A review by betweenbookends
Bestiary by K-Ming Chang

1.0

I had high expectations for Bestiary based on its premise. It is marketed as a mythological, magical realist novel following a Taiwanese-American family’s queer history with a particular focus on its women. However, my reading experience was far more muted, possibly even disappointing. I’m not entirely sure what K-Ming Chang’s intention was with this narrative. If it was to tell a story of immigration, lineage and personal history, I’m not sure if it’s entirely successful.

The narration switches between the Mother and the Daughters' perspectives, interspersed with letters from the Grandmother. The storytelling is saturated with surrealism, so much so that the main plot arc is nearly lost in the multiple myths and magical realist fables woven in. Adding to the obscurity of the plot is Chang’s writing style itself which felt disjointed and bloated, straddling the border between prose and poetry, realism and surrealism, not quite achieving either.

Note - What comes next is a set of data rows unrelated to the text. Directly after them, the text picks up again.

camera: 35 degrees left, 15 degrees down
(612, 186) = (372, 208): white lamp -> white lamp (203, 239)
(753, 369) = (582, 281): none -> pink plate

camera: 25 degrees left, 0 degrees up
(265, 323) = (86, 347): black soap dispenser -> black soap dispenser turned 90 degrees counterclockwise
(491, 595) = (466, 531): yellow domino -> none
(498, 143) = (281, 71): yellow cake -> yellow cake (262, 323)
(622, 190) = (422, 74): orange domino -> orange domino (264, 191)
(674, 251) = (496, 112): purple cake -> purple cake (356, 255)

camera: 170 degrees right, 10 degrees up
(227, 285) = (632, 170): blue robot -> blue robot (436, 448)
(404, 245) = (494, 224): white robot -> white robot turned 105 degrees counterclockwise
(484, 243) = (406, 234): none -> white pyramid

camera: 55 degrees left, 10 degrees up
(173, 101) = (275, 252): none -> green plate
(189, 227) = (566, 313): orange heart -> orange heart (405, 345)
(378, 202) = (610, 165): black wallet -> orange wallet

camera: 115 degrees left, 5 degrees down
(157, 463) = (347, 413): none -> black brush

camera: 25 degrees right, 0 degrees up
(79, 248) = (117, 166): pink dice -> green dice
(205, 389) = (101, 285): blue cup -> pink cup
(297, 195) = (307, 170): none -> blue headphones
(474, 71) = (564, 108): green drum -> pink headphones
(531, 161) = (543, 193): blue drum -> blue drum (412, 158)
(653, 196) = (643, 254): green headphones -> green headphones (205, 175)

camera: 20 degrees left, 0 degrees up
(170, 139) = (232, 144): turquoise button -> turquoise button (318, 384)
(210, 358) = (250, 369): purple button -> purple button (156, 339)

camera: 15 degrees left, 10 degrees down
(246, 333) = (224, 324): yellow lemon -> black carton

Chang is first and foremost a poet, and it clearly shows. There is so much imagery at play here, whilst some of it was really quite inventive, there was also plenty of imagery and symbolism that just felt really odd. She seemed to have a curious fascination for bodily secretions and the more gross, baser functions of the body and it oftentimes appeared in instances where it made no sense. For example, there was a line where she writes of warplanes dropping bombs as ‘anuses that dilated open and shat bombs, spraying diarrhea that scarred your skin’. Really? Are we really talking warplane anuses here? And I’m only scratching the surface, there’s a lot of really strange imagery that, more often than not, didn’t work for me. There wasn’t much character development either and I was often getting confused with who’s who, the motivations behind their actions and the inner conflicts, mere guesswork.

I know I’ve made it seem like there is no redeeming quality to this book and it’s not the case. Certain sections and fables were very well written as standalone pieces. For me, personally, the novel just wasn’t cohesive enough, the characters really not distinctive from one another and the main thrust of the novel lost under the overbearing weight of its obscure imagery.